Enabled by our leaders and celebrity idols, we change the facts to fit our truth, and in the process, values become catchphrases divorced from any meaningful understanding of the morality supposedly guiding our decisions. That’s why Paul Ryan and all the rest of the evangelizing free-market capitalists can say they believe in both Christian values and Ayn Rand’s self-centered, free-market philosophy, as though the two are not morally opposed in every way.

Ryan is simply the apotheosis of a years-long trend. When he calls Ayn Rand the biggest influence on his thinking, then backpedals when questioned about her atheism, he is forgiven. His beliefs are merely incidental, after all, to his image. Like most political candidates, Ryan realizes that he is not a real person. He is who his political base wants him to be, and changes accordingly.

Presidential candidates have become mirages. They can get away with lying because the lies are not just tolerated, but approved of. It doesn’t matter if it’s true. What matters is that we want to believe them.

Of course, the image can never survive the reality of holding office. Obama set a new standard for passionate image-making, taking Democratic voters so high the only place to go was down. If elected, Ryan and Romney will be the same.

The real problem of such public disengagement is that it fosters a cycle of disappointment and complacency in voters. The more we willingly, even gleefully, fool ourselves into believing in candidates despite a mountain of evidence showing they don’t deserve it, the less we can engage with complex issues and the less our government is a reflection of who we are.

Truth is not the only victim, but our very identity.

Just take the GOP’s unfair ownership of “Christian values.” Ryan and the rest of the GOP can’t uphold Christian values of charity and self-sacrifice and community-building at the same time as radical cuts to Medicare and Medicaid — unless of course they convince the public that they are one and the same.

“Christian values” has become a shibboleth for admission to a group that has no interest in or use for those values.

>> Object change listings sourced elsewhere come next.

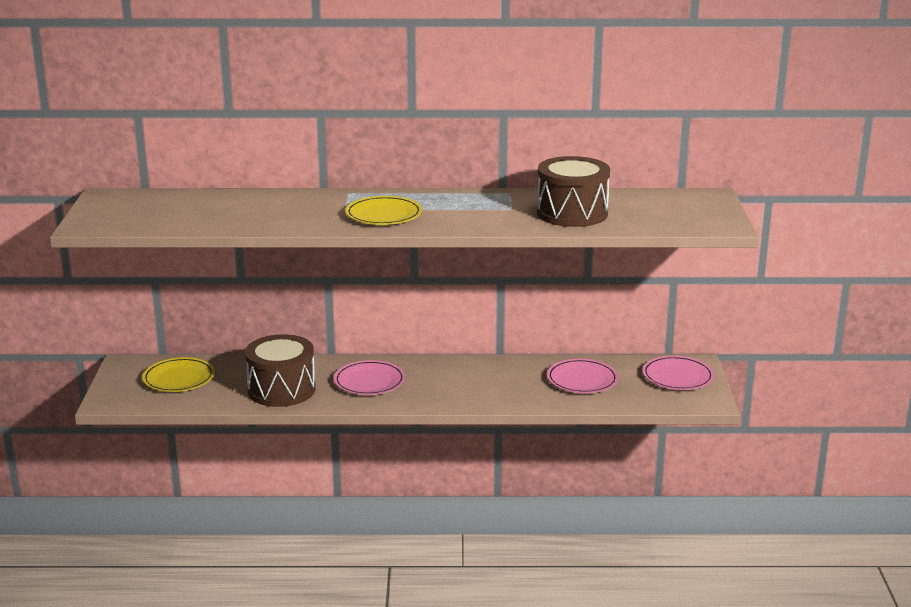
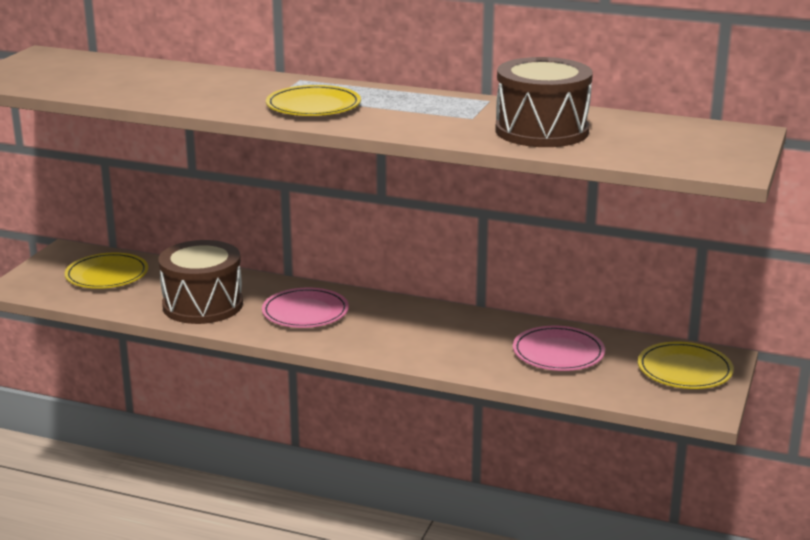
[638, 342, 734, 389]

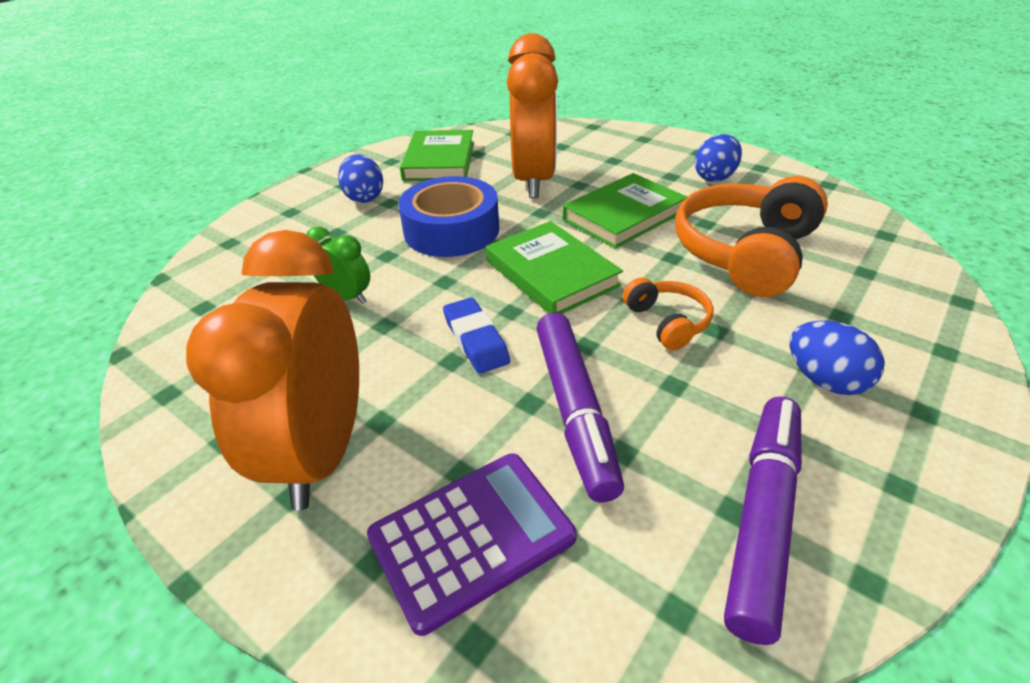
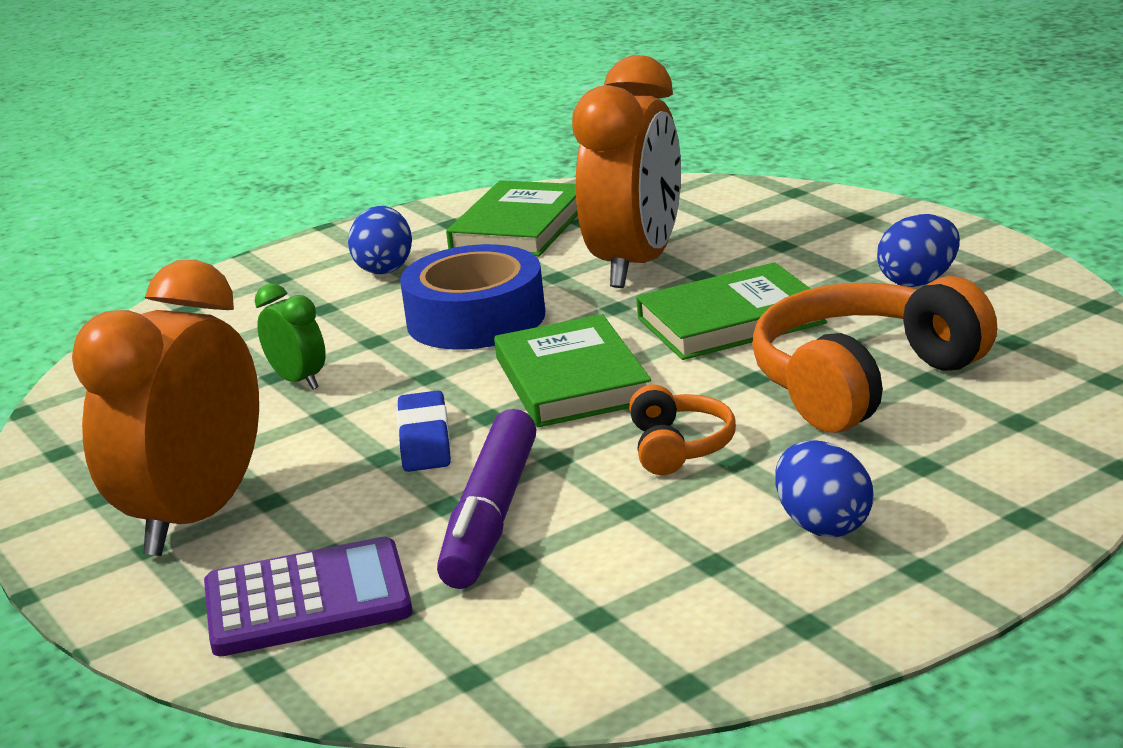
[724, 396, 802, 645] (first image)

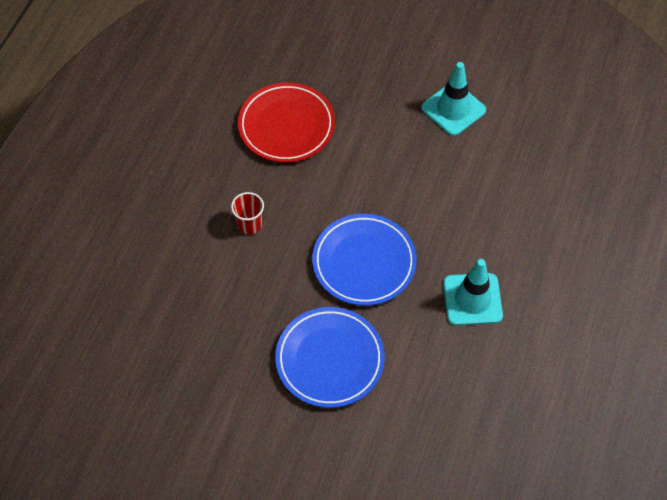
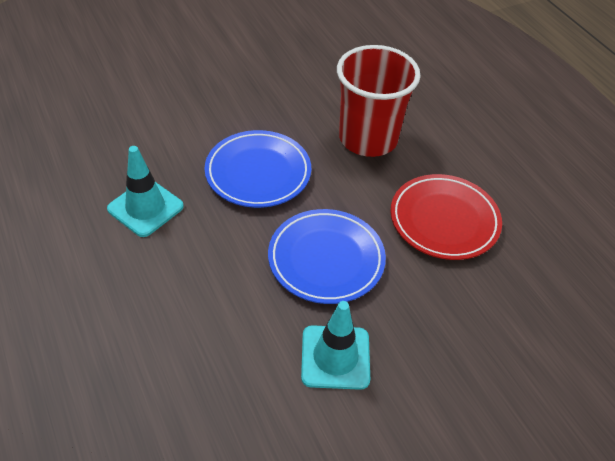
[268, 209, 386, 304]
[337, 45, 421, 157]

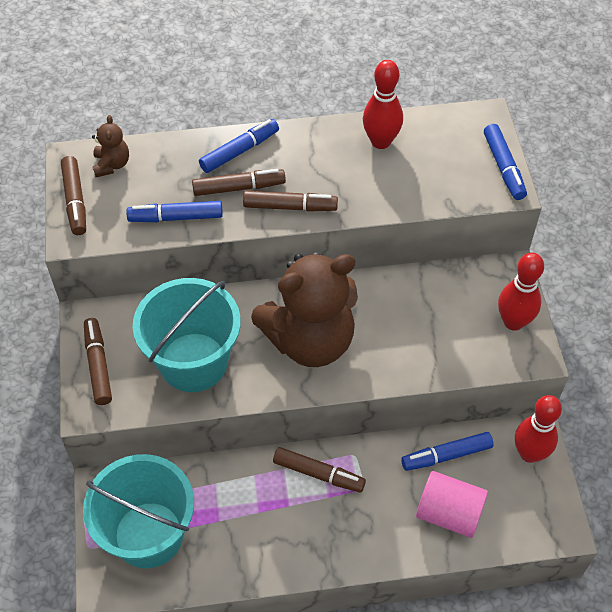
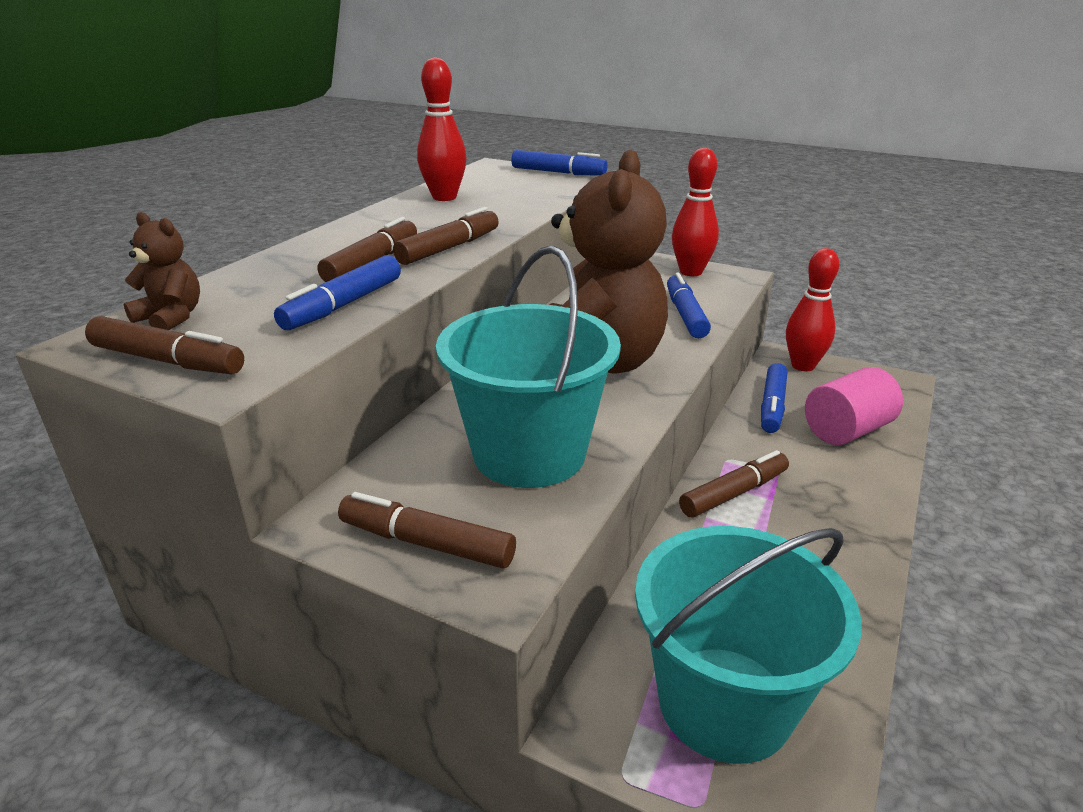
[667, 273, 711, 338]

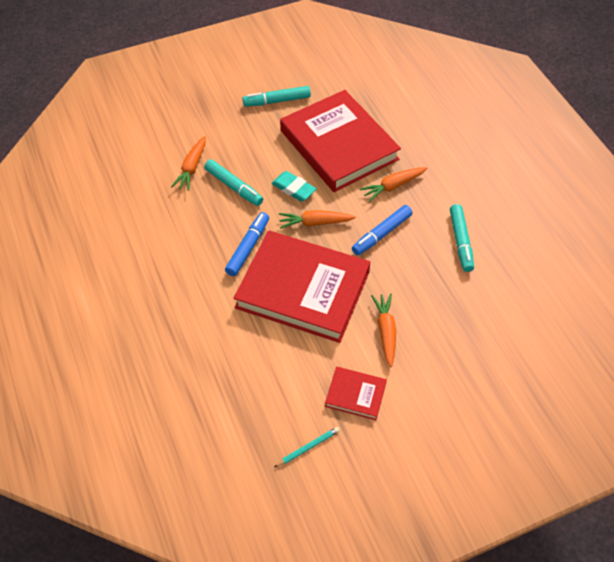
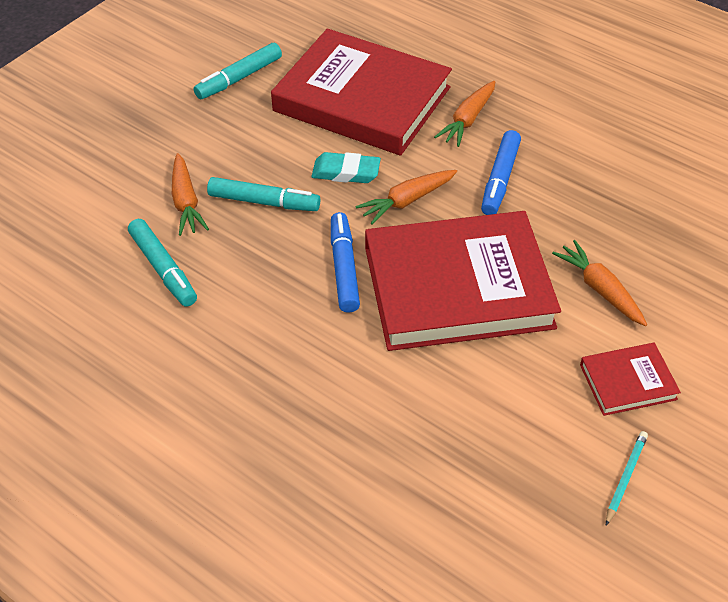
[128, 219, 197, 307]

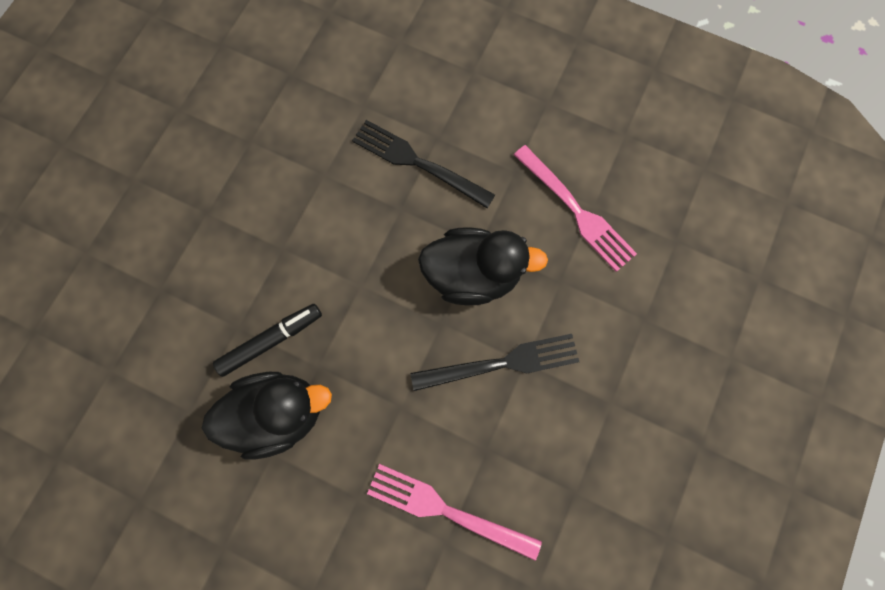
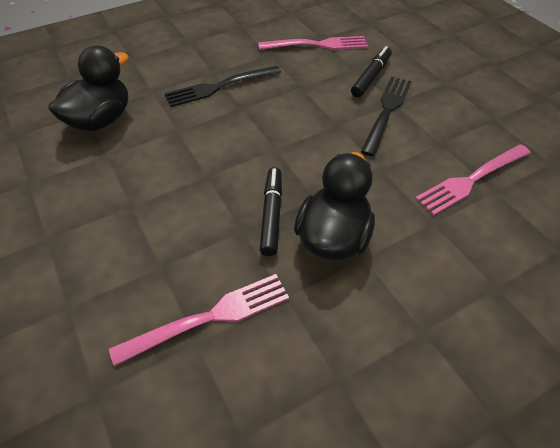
[109, 274, 289, 366]
[351, 46, 392, 97]
[48, 45, 129, 131]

Religion has always changed to fit the needs of the demagogue of the moment, but to convince millions of American Christians that their religion encourages selfish disregard of the greater good is an act of such shameless, bottom-feeding, massive delusion that it makes the paltry character flaws of a given political candidate seem trivial by comparison.

Religious faith is just one example of the perversion of American identity that will continue to grow with our tolerance for liars.

This is a Grand Ole Party, and like all great parties, it’s as much about who’s not invited as who is. When the Democratic convention rolls around, there may be moderately less lying but also less conviction.

Who’s to say which is worse?

2 COMMENTS

  1. “…it’s abundantly clear that most everything he said was bunk.”

    No, it’s not – but you’d have to fact-check the fact-checkers to know that – something the tone of your articles suggests you aren’t eager to do But others have, and quite frankly, your lede is not bunk, it’s bullshit. But in all fairness to you and the NYT, you’re just doing your job as cheerleaders and propagandists for the democrat party.

    This is why journalism is held in such low regard today. Congratulations, you built that.

    “Major media May Not Care About Facts… Whoa, What?!”